Leader of the opposition and Bangladesh Nationalist Party (BNP) chairperson KhaledaZia, on Saturday, urged the people of the country to make preparations for an all-out movement against the present government, saying that a “suffocating situation” is now prevailing in the country. The main objectives of the movement would be to restore the caretaker government system, which has been unilaterally scrapped by the present government, the former premier said in a message, marking the 35th founding anniversary of the party.
“The independence of the country is at stake now. Through various anti-state agreements, the government is engaged in dumping the national interest. The law and order situation is at its worst. The condition of the common people is miserable because of the crises in power, gas and water, and due to the abnormal hike in prices of essentials,” Khaleda pointed out.
In such a situation, the BNP cannot remain idle, she stated, and added that is why the party was organising athe rights of the people and to protect the sovereignty of the country.
Khaleda said due to the misrule of the present government, a reign of terror has been established in the country where massacres, secret killings, forced disappearances, extortion, corruption and oppression have become regular phenomena.
“The common people are not getting justice, as the freedom of the judiciary has been marred through reckless politicisation of the judiciary,” she said, adding that the civil administration was also
crippled.
Recalling the role of the BNP in the past, she said that the party, established by Shaheed president Ziaur Rahman, has played a crucial role in restoring pluralistic democracy in the country after abolishing the one-party BAKSAL rule introduced by the Awami League (AL).
“The party also played a pivotal role in restoring democracy in the country through its movement against the nine-year-long autocratic rule. To institutionalise democracy in the country, the BNP introduced a system of parliamentary government by amending the Constitution in 1991,” she said. Khaleda said the people of the country voted her party to power a number of times, because of the robust role played by it in the country’s development and in protecting democracy.
Meanwhile, the BNP’s acting secretary-general, Mirza Fakhrul Islam Alamgir, has accused the Awami League of extending patronage to extremism in the country, saying it furthers its
narrow political interests, by doing so.
“Militant attacks at Ramna Batamul and Jessore Udichi programme and on the central office of the Communist Party were launched during the previous tenure of the Awami League. The incidents indicate that the Awami League nurtures extremism in the country, to further its petty political interests,” Alamgir claimed.
Alamgir, who is also the opposition spokesperson, was addressing a programme marking the 35th founding anniversary of the BNP, at the Engineers’ Institute of Bangladesh, on Saturday afternoon.
Earlier, on Friday, Prime Minister Sheikh Hasina had said at a public meeting in the capital that the country will be turned into a militant state if the BNP-Jamaat comes to power in the next polls.
Terming the Premier’s speech indecorous, discourteous and non-political, Alamgir has urged Sheikh Hasina, who is also the president of the ruling Awami League, to refrain from making such kind of speeches.

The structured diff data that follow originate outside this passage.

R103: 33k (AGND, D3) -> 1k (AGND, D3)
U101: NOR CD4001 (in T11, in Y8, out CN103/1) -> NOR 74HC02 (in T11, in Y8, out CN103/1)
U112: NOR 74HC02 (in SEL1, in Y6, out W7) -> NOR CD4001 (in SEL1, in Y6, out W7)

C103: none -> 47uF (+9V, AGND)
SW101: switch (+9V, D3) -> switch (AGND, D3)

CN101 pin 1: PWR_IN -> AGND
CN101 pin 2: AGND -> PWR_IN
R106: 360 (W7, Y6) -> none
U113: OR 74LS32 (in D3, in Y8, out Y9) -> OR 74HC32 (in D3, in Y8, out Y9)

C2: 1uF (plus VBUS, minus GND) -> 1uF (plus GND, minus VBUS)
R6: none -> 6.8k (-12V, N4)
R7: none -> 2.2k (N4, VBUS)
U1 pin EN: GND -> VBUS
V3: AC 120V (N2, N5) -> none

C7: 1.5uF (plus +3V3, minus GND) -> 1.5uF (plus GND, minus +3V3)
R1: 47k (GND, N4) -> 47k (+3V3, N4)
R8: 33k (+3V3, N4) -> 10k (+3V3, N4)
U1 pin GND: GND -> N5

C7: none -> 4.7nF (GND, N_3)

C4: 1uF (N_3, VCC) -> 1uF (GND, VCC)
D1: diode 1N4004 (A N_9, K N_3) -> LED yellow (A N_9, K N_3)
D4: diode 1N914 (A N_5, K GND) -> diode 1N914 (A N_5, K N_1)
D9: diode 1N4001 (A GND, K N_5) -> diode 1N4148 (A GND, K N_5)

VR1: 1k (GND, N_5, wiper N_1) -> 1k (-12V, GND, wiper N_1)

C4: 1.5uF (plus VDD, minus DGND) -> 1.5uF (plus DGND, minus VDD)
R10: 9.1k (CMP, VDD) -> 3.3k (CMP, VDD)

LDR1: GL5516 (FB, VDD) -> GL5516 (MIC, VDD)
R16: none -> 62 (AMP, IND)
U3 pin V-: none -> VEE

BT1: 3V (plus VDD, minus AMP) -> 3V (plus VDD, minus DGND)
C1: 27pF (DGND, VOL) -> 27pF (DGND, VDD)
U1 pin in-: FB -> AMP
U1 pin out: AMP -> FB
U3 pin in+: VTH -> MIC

While addressing a discussion meeting at Harvard University in the US, Sajeeb Wajed Joy, the elder son of Premier Sheikh Hasina, had said that at least 35 per cent of the people in the army staff of Bangladesh are militant.
Alamgir assailed Sajeeb Wajed Joy, who is also the information and technology affairs adviser to the Premier, for such a statement, saying that his party, the BNP, as well as the people of the country, do not believe in militancy or any communal riot.
The government is projecting Bangladesh as a militant state abroad, by nabbing a handful of people for their alleged involvement with the newly formed militant organisation Ansarullah Bangla Team, he alleged.
“These efforts are nothing but just an evil attempt to turn the country into a militant state,” he alleged.
Alamgir said the country’s judiciary, administration, Parliament and business have been made partisan. All the democratic institutions of the country and its economy have also been smashed by the government, he alleged.
The country’s Constitution has also been hacked into several pieces by the government, he claimed. It has enacted some controversial provisions which will never be amended, despite gaining two-third majority in Parliament, he said.
The government has shoved the country into a deep crisis, by annulling the non-party caretaker government (CG) provision in the charter, he added.
“We never allow the government to hold the next general elections under its own management. We will organise an intensive movement, forcing it to meet our CG demand,” he warned.
BNP leaders RA Ghani, Khandaker Mosharraf Hossain, Moudud Ahmed, Rafiqul Islam Mia, Mirza Abbas, Abdul Moeen Khan and others spoke at the function. Alamgir was in the chair.